天下有些事很大很急,但不是所有人都能夠去看那些大事的。
餘朝雲很是惆悵的坐在簷脊上,她確實很是擔心那樣一個年輕人的命運。
大概是少女嘆氣的聲音驚動了司衙裡的人,有吏人從對面的窗戶裡探出頭來,歪著頭看著屋脊上的那個道修少女,同樣惆悵地說道:“你怎麼又來了?”
餘朝雲低頭看去,大概也是意識到自己大概打擾到這些正在認真工作的吏人們了,連聲說著抱歉,而後便要從那上面跳下來。
那吏人見狀,倒是擺了擺手,說道:“你在那裡看吧,沒事。
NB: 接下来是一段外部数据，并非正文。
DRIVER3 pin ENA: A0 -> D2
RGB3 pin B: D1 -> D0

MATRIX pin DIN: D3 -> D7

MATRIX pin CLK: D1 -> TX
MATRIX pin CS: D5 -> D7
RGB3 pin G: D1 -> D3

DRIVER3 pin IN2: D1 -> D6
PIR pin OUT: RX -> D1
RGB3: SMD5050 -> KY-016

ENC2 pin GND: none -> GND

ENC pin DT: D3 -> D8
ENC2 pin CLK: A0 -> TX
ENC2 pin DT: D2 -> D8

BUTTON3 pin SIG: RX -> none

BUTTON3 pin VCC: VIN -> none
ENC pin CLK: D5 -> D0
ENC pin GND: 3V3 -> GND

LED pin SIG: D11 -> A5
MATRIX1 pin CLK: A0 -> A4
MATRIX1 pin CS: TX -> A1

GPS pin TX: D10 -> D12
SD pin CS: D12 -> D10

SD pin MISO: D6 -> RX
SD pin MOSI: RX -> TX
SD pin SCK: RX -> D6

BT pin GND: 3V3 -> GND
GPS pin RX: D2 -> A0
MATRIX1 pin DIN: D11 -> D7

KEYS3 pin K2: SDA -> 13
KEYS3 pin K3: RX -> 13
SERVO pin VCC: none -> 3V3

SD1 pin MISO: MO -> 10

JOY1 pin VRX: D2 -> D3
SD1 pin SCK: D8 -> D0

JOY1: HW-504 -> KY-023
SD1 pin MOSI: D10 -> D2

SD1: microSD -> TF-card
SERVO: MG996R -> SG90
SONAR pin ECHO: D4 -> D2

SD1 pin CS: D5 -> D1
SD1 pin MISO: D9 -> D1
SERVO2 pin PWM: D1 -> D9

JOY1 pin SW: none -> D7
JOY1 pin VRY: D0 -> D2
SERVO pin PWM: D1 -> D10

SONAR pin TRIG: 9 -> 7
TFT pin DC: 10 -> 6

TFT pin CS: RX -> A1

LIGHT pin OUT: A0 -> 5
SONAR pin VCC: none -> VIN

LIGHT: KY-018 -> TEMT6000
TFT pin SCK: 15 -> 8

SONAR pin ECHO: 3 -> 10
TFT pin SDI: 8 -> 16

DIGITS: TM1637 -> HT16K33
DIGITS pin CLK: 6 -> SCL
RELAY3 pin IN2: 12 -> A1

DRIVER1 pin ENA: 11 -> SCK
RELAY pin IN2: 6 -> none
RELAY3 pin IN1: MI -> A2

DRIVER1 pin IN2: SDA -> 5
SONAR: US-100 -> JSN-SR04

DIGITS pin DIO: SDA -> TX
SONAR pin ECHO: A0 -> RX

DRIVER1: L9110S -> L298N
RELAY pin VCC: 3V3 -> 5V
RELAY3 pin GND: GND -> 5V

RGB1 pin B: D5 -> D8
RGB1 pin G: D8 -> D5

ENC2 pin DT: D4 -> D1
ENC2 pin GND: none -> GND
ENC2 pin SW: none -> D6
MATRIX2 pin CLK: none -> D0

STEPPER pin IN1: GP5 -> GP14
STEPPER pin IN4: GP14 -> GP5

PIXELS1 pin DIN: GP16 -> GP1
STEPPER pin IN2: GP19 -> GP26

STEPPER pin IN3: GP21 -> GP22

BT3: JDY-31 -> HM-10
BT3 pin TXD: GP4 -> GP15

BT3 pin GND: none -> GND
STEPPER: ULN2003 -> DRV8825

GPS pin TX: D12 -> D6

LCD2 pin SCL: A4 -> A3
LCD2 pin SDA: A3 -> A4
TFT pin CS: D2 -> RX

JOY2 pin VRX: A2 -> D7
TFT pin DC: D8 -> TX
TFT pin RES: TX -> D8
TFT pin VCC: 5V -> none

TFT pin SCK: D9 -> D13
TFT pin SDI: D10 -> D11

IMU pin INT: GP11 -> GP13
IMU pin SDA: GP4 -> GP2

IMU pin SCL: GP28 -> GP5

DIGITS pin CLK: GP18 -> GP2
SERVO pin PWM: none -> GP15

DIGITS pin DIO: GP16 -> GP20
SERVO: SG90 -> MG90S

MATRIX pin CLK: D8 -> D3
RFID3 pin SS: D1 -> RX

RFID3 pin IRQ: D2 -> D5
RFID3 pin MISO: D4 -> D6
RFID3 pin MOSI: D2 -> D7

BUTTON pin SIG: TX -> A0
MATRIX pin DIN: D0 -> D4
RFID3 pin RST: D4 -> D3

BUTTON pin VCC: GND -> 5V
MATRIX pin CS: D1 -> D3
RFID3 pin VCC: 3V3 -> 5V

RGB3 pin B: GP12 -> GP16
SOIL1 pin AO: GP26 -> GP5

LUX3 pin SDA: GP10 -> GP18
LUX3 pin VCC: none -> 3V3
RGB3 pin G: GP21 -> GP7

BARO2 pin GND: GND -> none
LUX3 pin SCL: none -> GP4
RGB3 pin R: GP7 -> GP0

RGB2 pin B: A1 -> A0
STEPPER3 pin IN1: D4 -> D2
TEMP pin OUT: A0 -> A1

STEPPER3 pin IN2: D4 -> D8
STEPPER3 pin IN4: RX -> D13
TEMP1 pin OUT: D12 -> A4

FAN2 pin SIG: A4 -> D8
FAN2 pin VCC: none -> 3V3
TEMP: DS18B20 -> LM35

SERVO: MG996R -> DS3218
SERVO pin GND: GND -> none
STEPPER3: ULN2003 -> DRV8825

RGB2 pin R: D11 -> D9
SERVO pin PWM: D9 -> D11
”
餘朝雲有些猶豫地說道:“不會打擾到你們嗎?”
吏人聽到這句話,倒是笑了笑,說道:“確實會,畢竟你坐在上面動的時候,簷上的瓦就會嘎吱嘎吱的響。但人間當然有舍才有得的。”
餘朝雲倒是有些糊塗了,不解的看著他問道:“什麼意思?”
吏人笑著解釋道:“你難道不知道,一個道修少女盤著腿坐在屋簷上抱著一杯茶看著遠方,其實是一道很好看的風景嗎?”
餘朝雲有些詫異地看著吏人。
“我以為你們只是會研究著各種各樣新奇的東西。”
吏人想了想,倒是誠懇地說道:“這應該不是什麼衝突的事情,畢竟我們是世人不是聖人。”
那個看起來已經上了些年頭的吏人不知道想起了什麼,輕聲笑著。
“話說如果當年人間有一個像你這樣好看的少女坐在屋簷上等著我,我說不定也不會來天工司這樣忙碌的地方了。”
餘朝雲倒是有些羞澀了起來,想了想,還是抱著茶杯從屋脊上跳了下來,站在窗邊看著那個吏人問道:“難道當年沒有嗎?”
吏人很是唏噓的說道:“當然有,只不過當年我不知道而已。”
餘朝雲倒是有些遺憾了起來。
不過吏人好像知道餘朝雲在想什麼一樣,輕聲笑著說道:“當然,那個少女現在應該正在家裡做著飯等我回去。”
“?”
吏人笑呵呵地說道:“當年不知道,不代表一直不知道啊。”
人間總是有著遺憾的。
只是人間卻也不是隻有遺憾的。
餘朝雲很是無奈地轉身抱著茶杯踩著巷子裡帶著溼意的石板走遠而去。
少女大概並沒有聽明白這個吏人難得閒下來打趣的那些話。